Sunday, August 28, 2011

music is my muse

sometimes i forget what a healing tool music can be, and how cathartic it is to just sit (and or dance) to your favorite songs. sometimes i forget what a nice break my musical collection is from the satellite radio station we have to listen to at work that only plays 10 songs, on repeat. sometimes i forget what a great gift a burnt cd can be when you're feeling poor- it's homemade, free, and straight from the heart.

i made my sister a "back 2 school" cd for her second year of teaching. it's nice for her to have something to listen to on the 30 minute commute she has back & forth each day.

also- i revisted some of my favorite "chrisitan" artists that i still keep on my i-pod, such as Jars of Clay, Plumb, and a few others. these particular albums i kept because the poetry is great, and they're musically ept without being too "i only want to have a relationship with Jesus because everyone else is dumb" or "i'll make up a love song but say its for God so it's not too streamlined" kind of lyrics. does that make sense?

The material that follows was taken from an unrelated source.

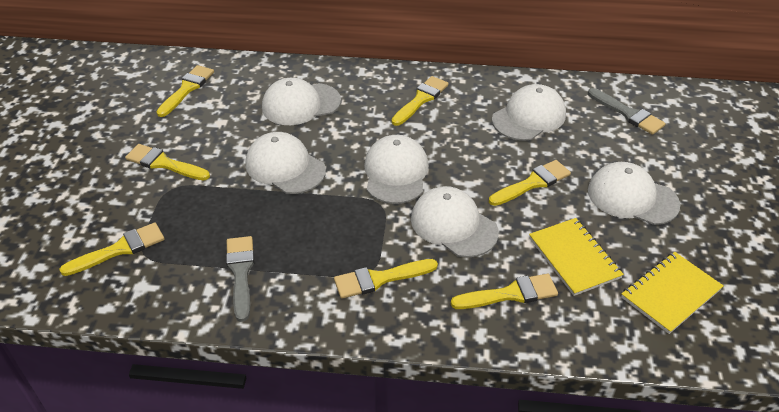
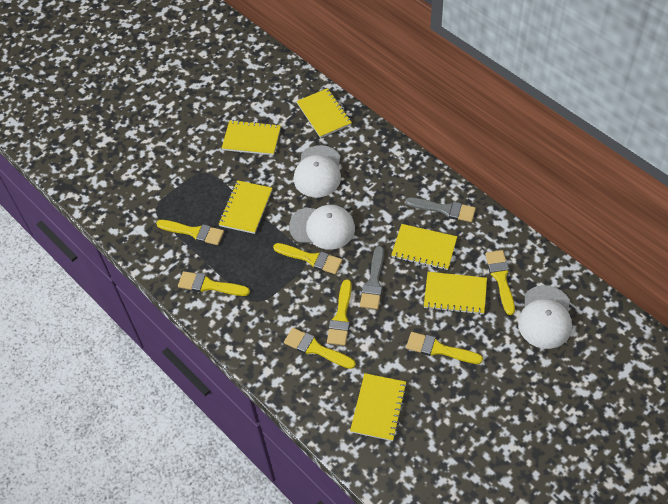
white cap: 6 -> 3
yellow notebook: 2 -> 6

anyway. i don't have much else to say except for that i love music. and i miss being in a musical group and using my creativity in that outlet. sometimes i think it's really affected me....in a negative way i mean. once upon a time, playing a instrument (or 2, or singing, etc) used to be my life. it was therapeutic, was something i was talented at, and made me feel good about myself. then in college it became more of a chore and more of a competition and with time it seems i lost my first love. i put my clarinet away. i was no longer good enough to be in choir. and i couldn't seem to make it past advanced intermediate piano lessons because i couldn't manage stacked chords.

so its good to remember what used to make me tick. sometimes i dance, sometimes i sing a long, and sometimes- once in a blue moon now adays- i play. but most of all i just sit, think and listen to music, if just for the sake of listening and being inspired.